According to the article, a leading retailer heard about technical issues from journalists who had seen details on twitter! Why should we be suprised. There have been several well publicised outbursts from top [over] rated sportsmen lately about being dropped from teams and other issues with team selections for rugby games being 'leaked' unintentionally by players. Corrie, amongst others, have banned Twitter from sets. Where will it end?

So what does this mean for businesses, especially small businesses looking to use social networking as a marketing tool?

Twitter, FaceBook, YouTUBE and blogs (shall we call them social media tools from now on?) might be 'toddlers' but they are immensely powerful and useful business marketing tools. Used correctly, in a meaningful and structured way, within a marketing strategy, they can be immensely powerful and beneficial to businesses. Used incorrectly or without consideration, they can be an embarrassing and costly waste of time.

So how can we avoid, as small to medium business, getting egg on our social media faces?

The key to using social media correctly is in understanding the media, how it reflects our business, how it communicates to our stakeholders and most specifically how marketing works as a method of communication.

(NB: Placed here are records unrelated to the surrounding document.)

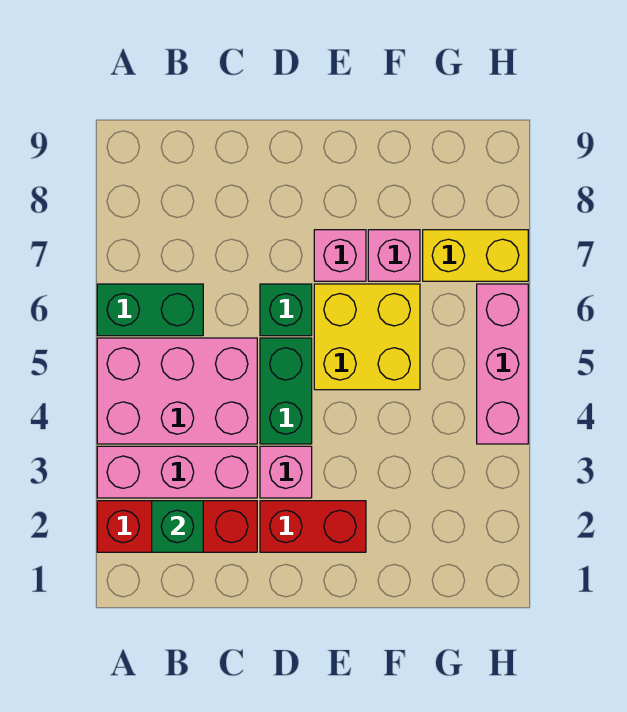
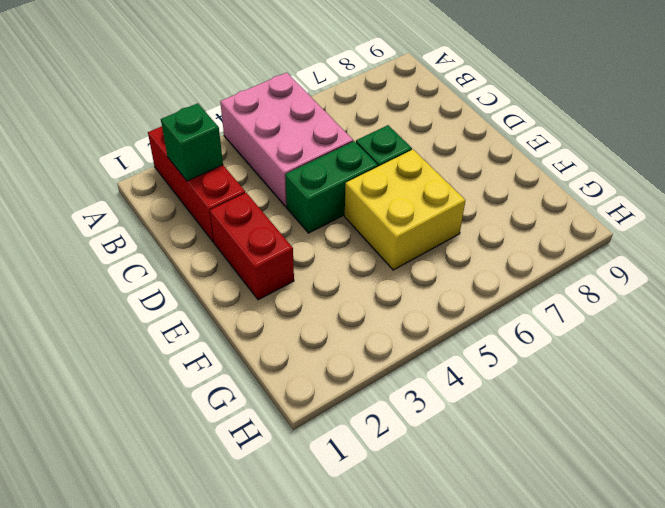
none -> pink brick A3:C3 level 1
none -> green brick A6:B6 level 1
none -> pink brick D3 level 1

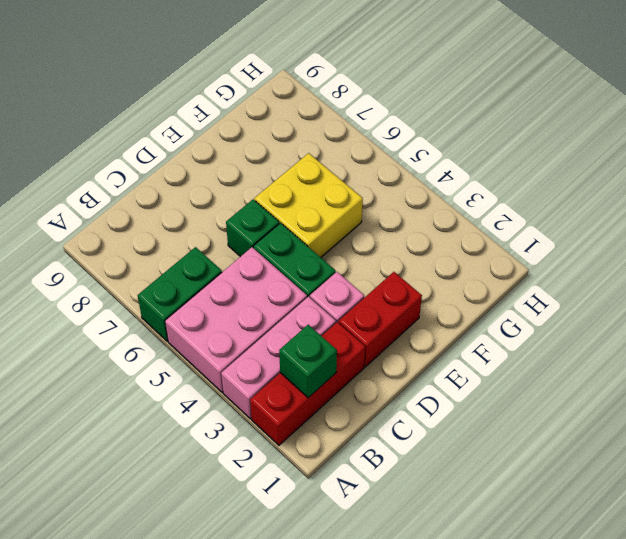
none -> pink brick E7 level 1
none -> pink brick F7 level 1
none -> yellow brick G7:H7 level 1

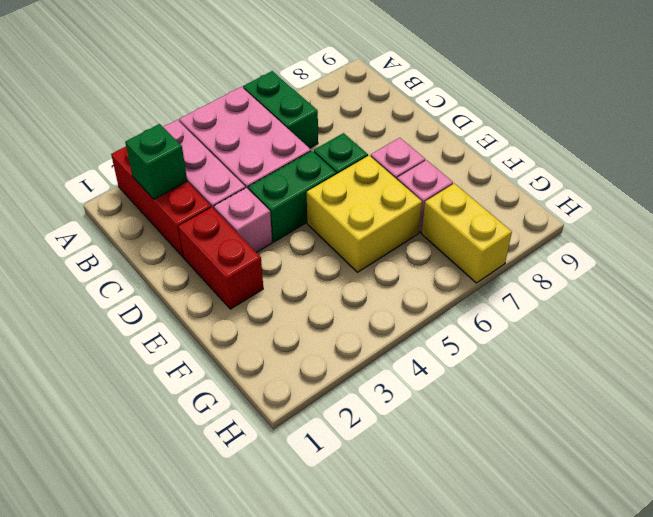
none -> pink brick H4:H6 level 1

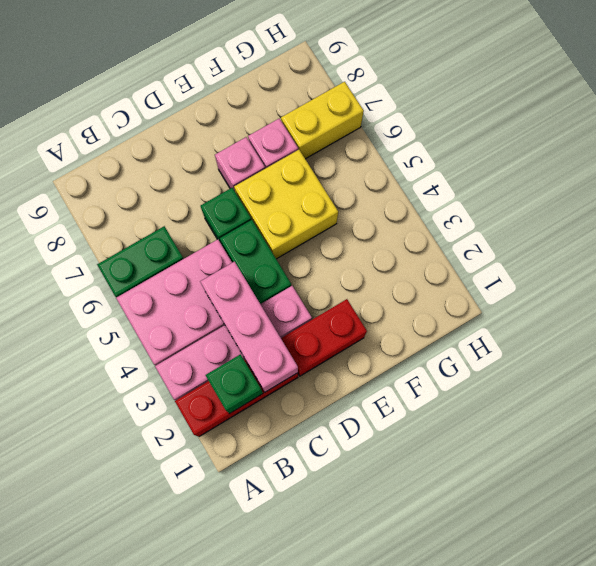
pink brick C2:C4 level 2 -> pink brick H4:H6 level 1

It has been suggested that 'marketeers need to completely change their techniques to make social media work'. i disagree, although it is important to understand how these new areas of communication media are acting as a conduit from businesses to consumers. It is, in essence, no different than the transition in marketing and advertising from newspaper to radio, radio to television and so on. For example, radio became a great new land of prospects for proactive marketing people, but we still spend on newspaper ads. The same is true of FaceBook, Twitter or whichever social media tool takes your fancy. The big change, and advantage, is the removal of the anonymity of a straight ad or marketing channel. Now the customer can bite back. That's where the power lies.

Like all things in this [marketing] business, it's very much a numbers game and it's sometimes difficult to decide on the chicken or the egg? You might have a great writing style and fill your tweets with humorous, insightful comment every 10 minutes, but if you aren't being read, it's just wasting your time. As we said, it's about understanding the media and working out what will work for you.

For example, you might have a new site, so work on building a blog and news rich content to grow the brand and drive up traffic up, then invest time in Twitter to build a buzz and gain a meaningful dialogue with clients and followers,

So you can see that by knowing what your starting point is, understanding the tools that are available and when it is appropriate to introduce new methods of communication, you can get the most from your time and efforts.

More mature or established businesses can use Twitter and other social media tools as hooks on their already busy websites. Moving direct communication with clients from email or chat apps to Twitter will leverage the vogue appeal of Twitter and allow your sales team to keep in touch with clients old and new.

So in summary, don't ditch the ads, email campaigns or SEO. Just take some time to know and understand each new or emerging social media tool and see how it can work for you and your business. As with all marketing, a little imagination, objectivity and time will go a long way. See how other businesses and institutions are introducing these new communication streams to get an idea on what could work for you.